En réponse, la majorité s’appuie sur les dispositions légales en vigueur concernant le service public postal, notamment l’article 39 U.S.C. §101(b) qui dispose que le service postal doit fournir un maximum de services postaux efficaces et réguliers aux zones rurales, aux communautés et aux petites villes où les bureaux de poste ne sont pas autonomes et qu’aucun petit bureau de poste ne doit être fermé pour la seule raison qu’il est déficitaire. Par conséquent, le juge Alito conclut qu’ « un prétendu manquement du service postal à ses obligations légales dans un endroit particulier ne constitue pas en soi un motif pour annuler une règle de vote qui s’applique à l’ensemble d’un État. »

À l’heure actuelle, il est donc difficile de soutenir l’argument selon lequel la fin du ballot collection nuit considérablement à l’exercice du droit de vote des populations amérindiennes, à fortiori quand, en 2020, le taux de participation de ladite population a augmenté de 12 et 13 % dans les deux réserves les plus importantes.

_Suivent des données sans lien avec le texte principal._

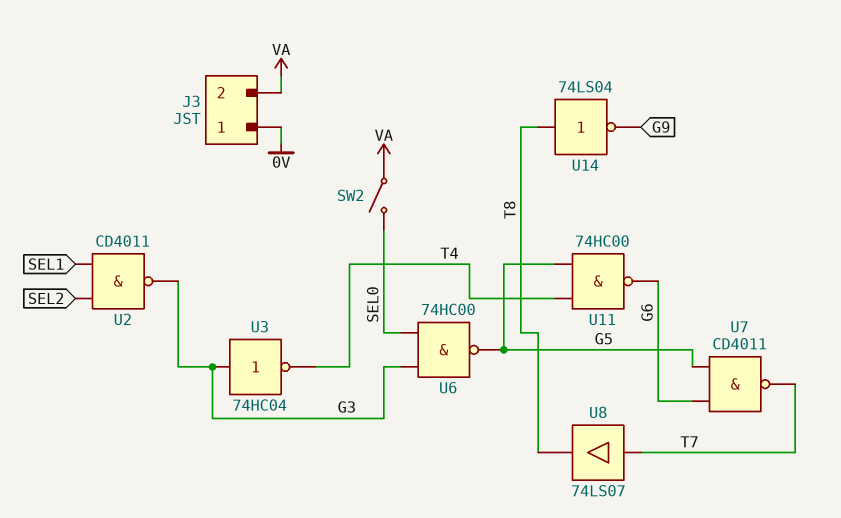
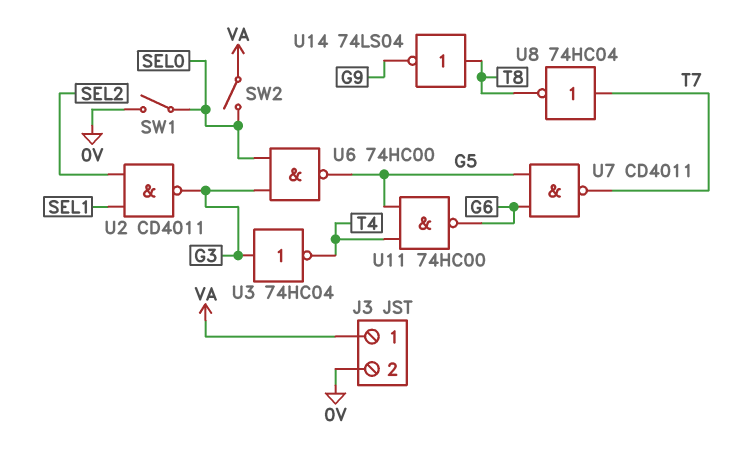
J3 pin 1: 0V -> VA
J3 pin 2: VA -> 0V
SW1: none -> switch (0V, SEL0)
U8: buffer 74LS07 (in T7, out T8) -> NOT 74HC04 (in T7, out T8)

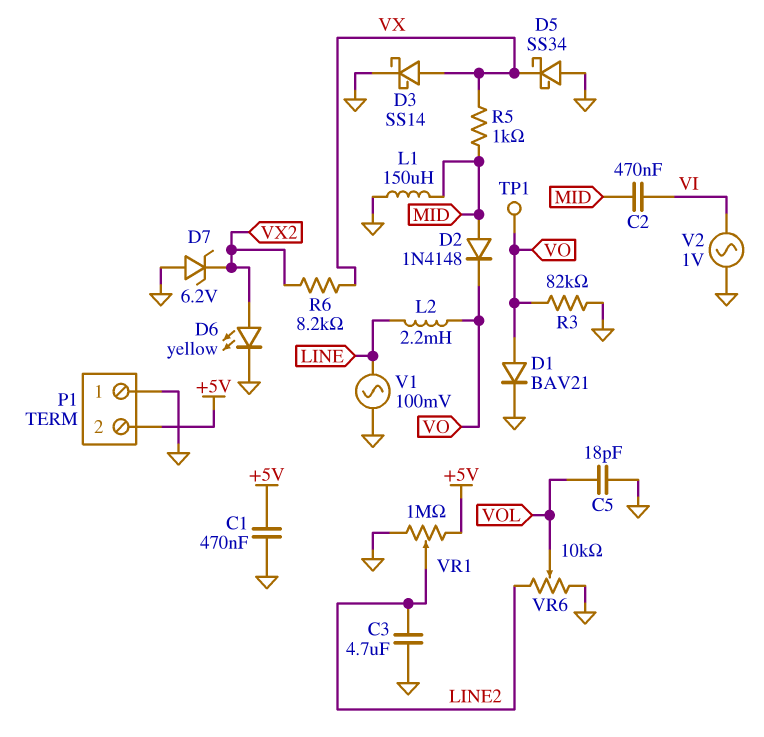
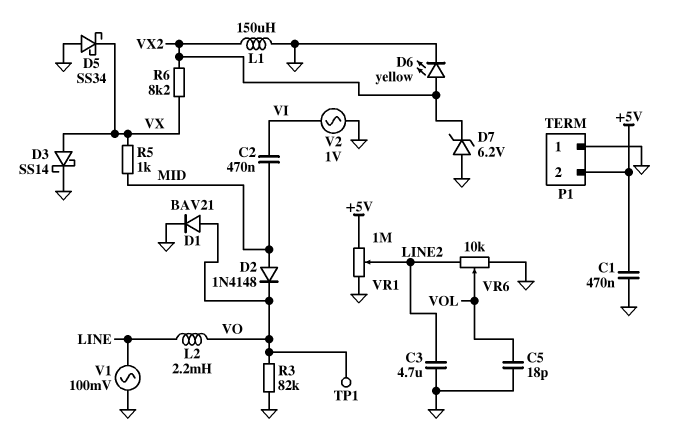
L1: 150uH (GND, MID) -> 150uH (GND, VX2)

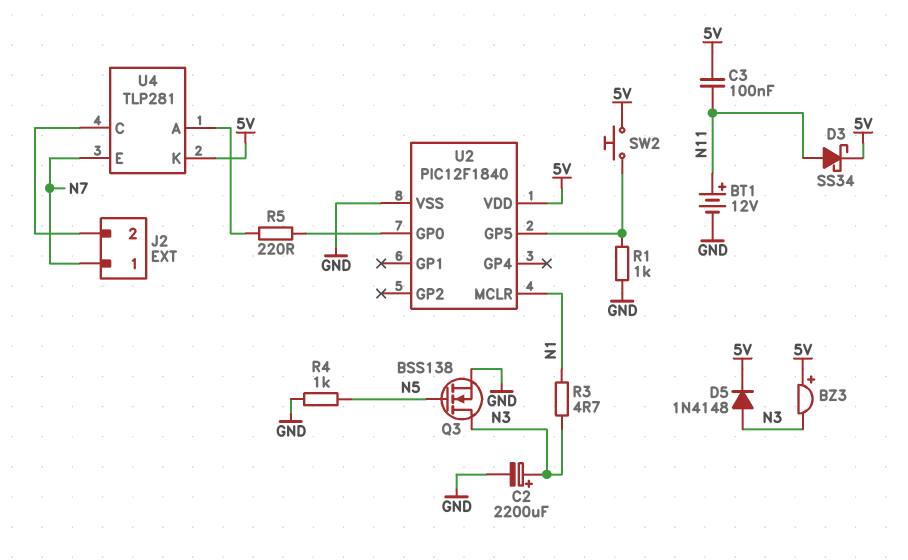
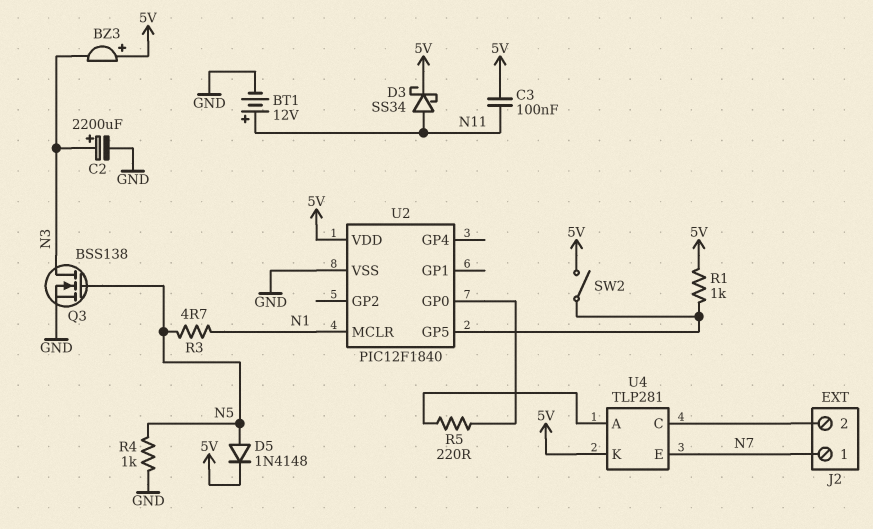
D5: diode 1N4148 (A N3, K 5V) -> diode 1N4148 (A N5, K 5V)
R1: 1k (GND, U2/GP5) -> 1k (5V, U2/GP5)
R3: 4.7 (N1, N3) -> 4.7 (N1, N5)
SW2: button (5V, U2/GP5) -> switch (5V, U2/GP5)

En outre, la House Bill 2023 prévoit des exceptions permettant à un membre de la famille, du foyer ou à un personnel soignant d’apporter un bulletin : une disposition qui demeure plus permissive qu’en AlabamaNevada, ou Pennsylvanie.

Une décision en demi-teinte

L’opinion du juge Alito a laissé un goût amer aux progressistes et pour cause : son cheminement a abouti à mettre davantage la charge de la preuve sur les minorités que sur les États, lesquels n’ont plus vraiment à justifier la modification de leur droit électoral puisqu’invoquer la lutte contre la fraude suffit à opérer des changements qui ont un impact, même marginal, sur l’exercice du droit de vote des minorités. En cela, le juge Alito ne déroge pas à ce qu’il avait écrit dans Abbott v. Perez : « Chaque fois qu’un plaignant prétend qu’une loi étatique a été promulguée avec une intention discriminatoire, la charge de la preuve incombe au plaignant et non à l’État. » Comme l’a souligné la juge Elena Kagan : « Bien sûr, prévenir l’intimidation des électeurs est un intérêt public important. Bien sûr que la prévention de la fraude électorale l’est aussi. Mais ces intérêts sont également faciles à faire valoir sans fondement ou en guise de prétexte dans les cas de discrimination électorale. »

Pour autant, Brnovich v. DNC ne doit pas être vue comme sonnant le glas du Voting Rights Act : si ni l’intention ni la conséquence discriminante n’ont été reconnues en ce qui concerne l’Arizona, la Section 2 du VRA demeure. Peut-on s’attendre à d’autres lois du même acabit ? Oui, assurément. Il est néanmoins encore trop tôt pour tirer des conclusions sur leurs effets.